Describe the bug, including details regarding any error messages, version, and platform.

Tested using v1.16.0 on openJDK 11 and 17.

  1. nation.dict-malformed.parquet
> java -cp parquet-cli-1.16.0.jar:dependency/* org.apache.parquet.cli.Main cat nation.dict-malformed.parquet
Unknown error
java.lang.RuntimeException: Failed on record 0 in file nation.dict-malformed.parquet
	at org.apache.parquet.cli.commands.CatCommand.run(CatCommand.java:89)
	at org.apache.parquet.cli.Main.run(Main.java:169)
	at org.apache.hadoop.util.ToolRunner.run(ToolRunner.java:76)
	at org.apache.parquet.cli.Main.main(Main.java:197)
Caused by: java.lang.RuntimeException: Failed while reading Parquet file: nation.dict-malformed.parquet
	at org.apache.parquet.cli.BaseCommand$1$1.advance(BaseCommand.java:360)
	at org.apache.parquet.cli.BaseCommand$1$1.<init>(BaseCommand.java:337)
	at org.apache.parquet.cli.BaseCommand$1.iterator(BaseCommand.java:335)
	at org.apache.parquet.cli.commands.CatCommand.run(CatCommand.java:76)
	... 3 more
Caused by: java.io.EOFException
	at org.apache.parquet.bytes.SingleBufferInputStream.sliceBuffers(SingleBufferInputStream.java:134)
	at org.apache.parquet.hadoop.ParquetFileReader$Chunk.readAsBytesInput(ParquetFileReader.java:2100)
	at org.apache.parquet.hadoop.ParquetFileReader$Chunk.readAllPages(ParquetFileReader.java:1990)
	at org.apache.parquet.hadoop.ParquetFileReader$Chunk.readAllPages(ParquetFileReader.java:1920)
	at org.apache.parquet.hadoop.ParquetFileReader.readChunkPages(ParquetFileReader.java:1454)
	at org.apache.parquet.hadoop.ParquetFileReader.internalReadRowGroup(ParquetFileReader.java:1188)
	at org.apache.parquet.hadoop.ParquetFileReader.readNextRowGroup(ParquetFileReader.java:1135)
	at org.apache.parquet.hadoop.ParquetFileReader.readNextFilteredRowGroup(ParquetFileReader.java:1380)
	at org.apache.parquet.hadoop.InternalParquetRecordReader.checkRead(InternalParquetRecordReader.java:140)
	at org.apache.parquet.hadoop.InternalParquetRecordReader.nextKeyValue(InternalParquetRecordReader.java:245)
	at org.apache.parquet.hadoop.ParquetReader.read(ParquetReader.java:136)
	at org.apache.parquet.hadoop.ParquetReader.read(ParquetReader.java:140)
	at org.apache.parquet.cli.BaseCommand$1$1.advance(BaseCommand.java:356)
	... 6 more

This seems related to an issue with an older version of the java writer: apache/arrow#42298

It's been fixed in the C++/python version by apache/parquet-cpp#209 (file loads fine with pyArrow), but maybe not in the hadoop reader ?

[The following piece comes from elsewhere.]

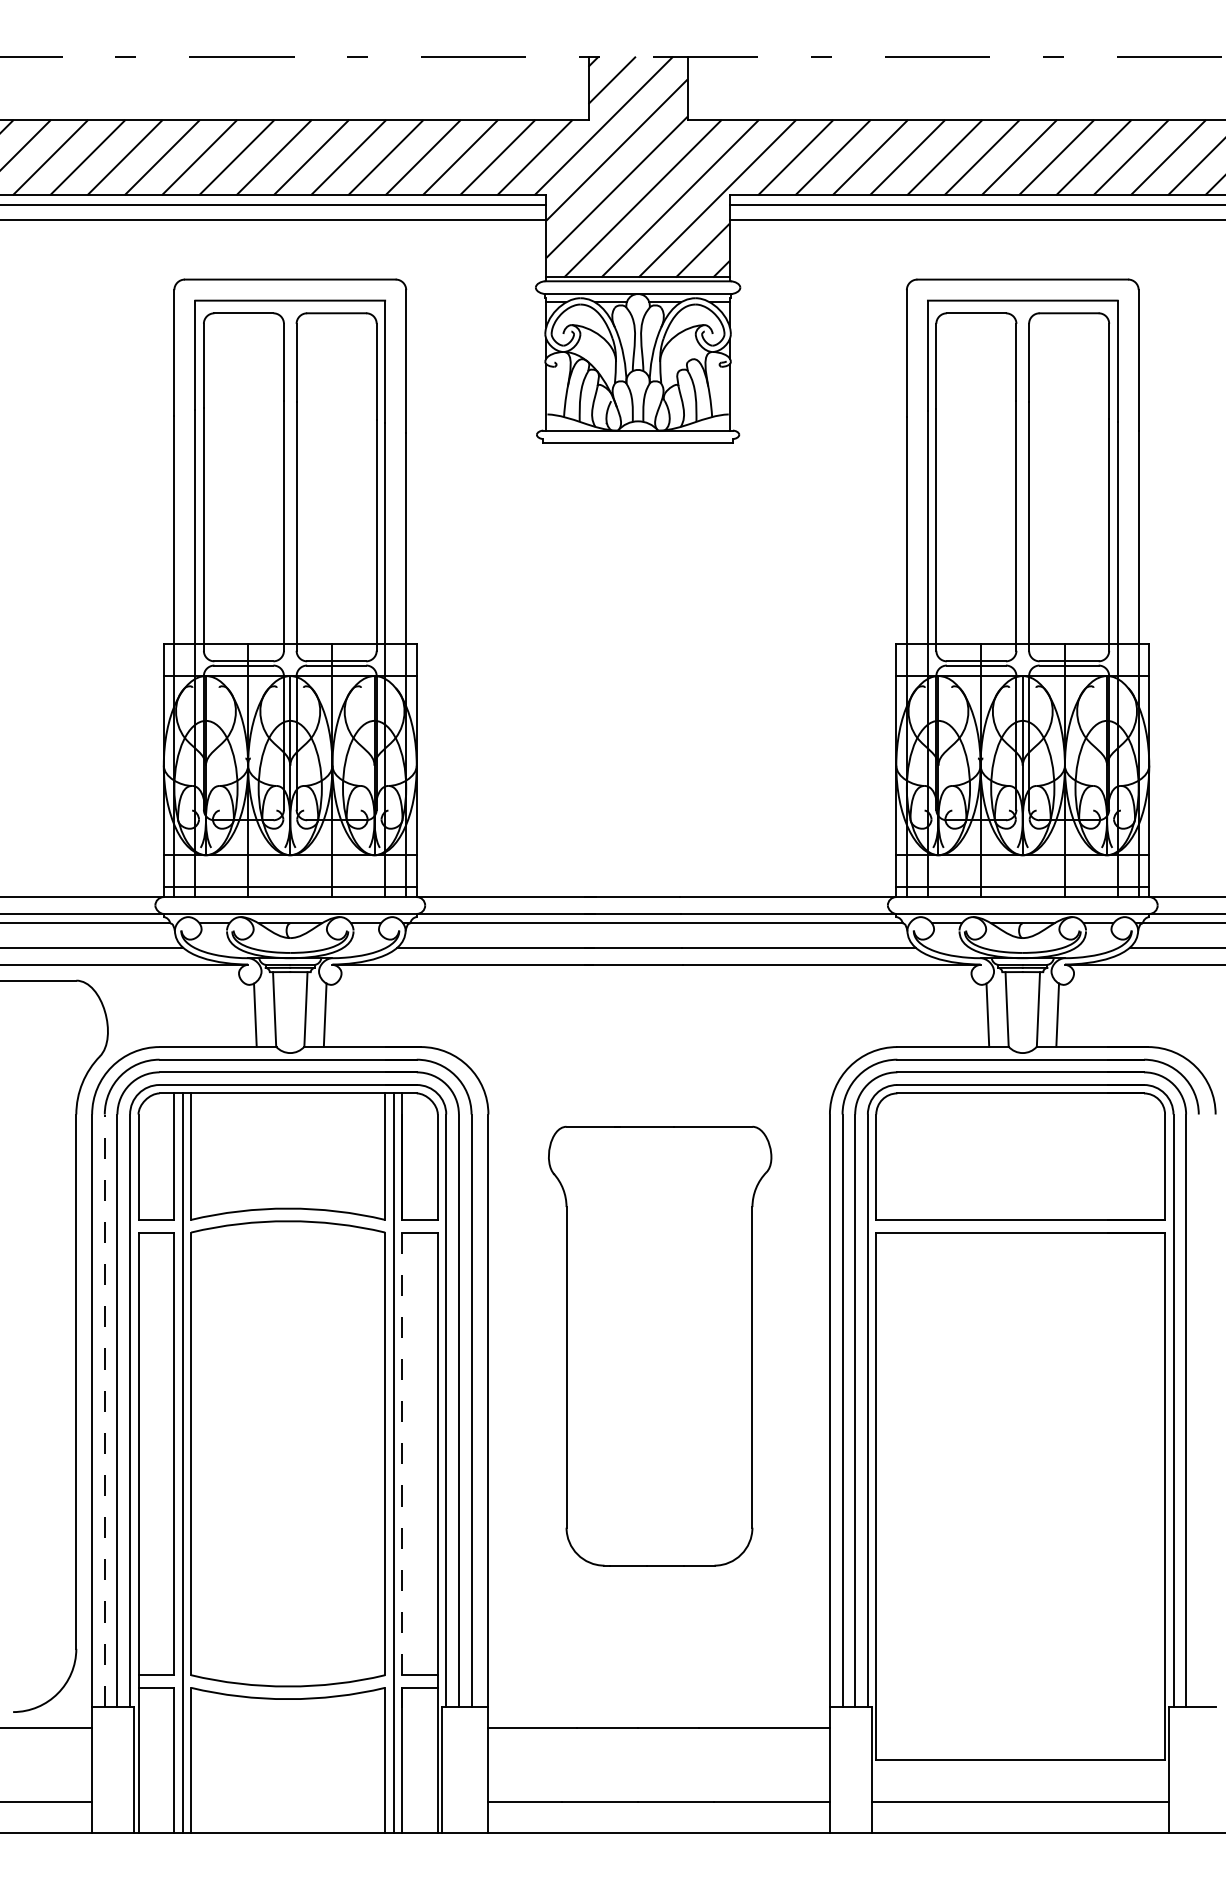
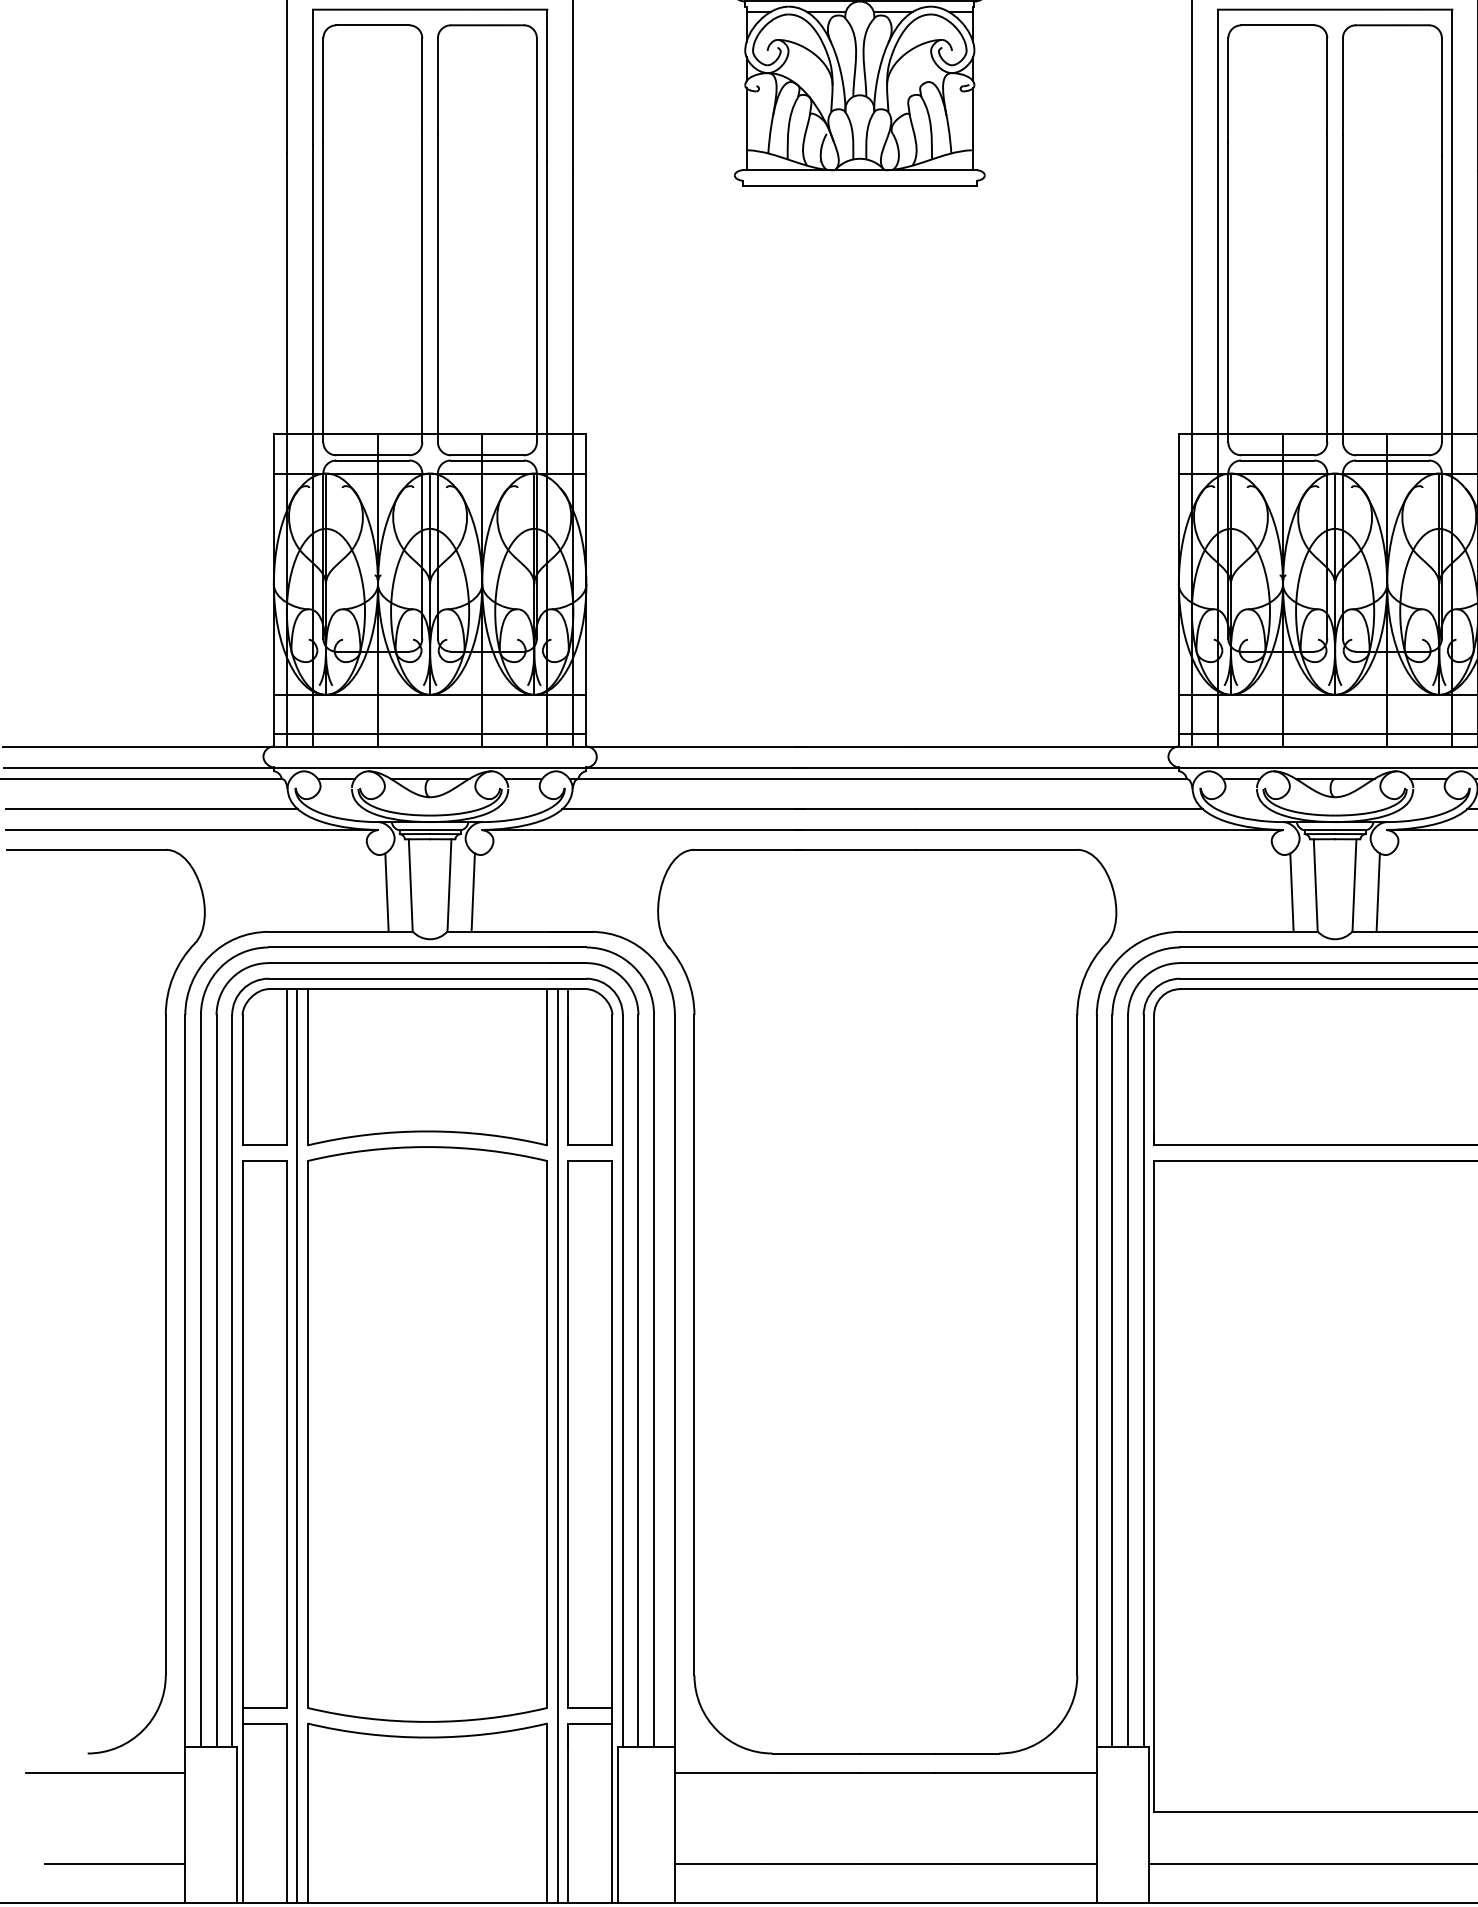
part: (659, 1345) -> (886, 1300), size x1.67
line: (104, 1410) -> (200, 1380), dashed -> solid
line: (402, 1453) -> (568, 1434), dashed -> solid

Links to the fix and the test in current version:
https://github.com/apache/arrow/blob/64f2055ffb68e5077420f4253e76d78952438cab/cpp/src/parquet/file_reader.cc#L199
https://github.com/apache/arrow/blob/64f2055ffb68e5077420f4253e76d78952438cab/cpp/src/parquet/reader_test.cc#L977

Note that the file can be read by the old parquet-tools (tested with v1.10.1).

  1. fixed_length_byte_array.parquet

pyArrow (and parquet-tools) also fails to read this one, so I think it's a wider problem. I'll open an issue on their repository, this is more to let you know.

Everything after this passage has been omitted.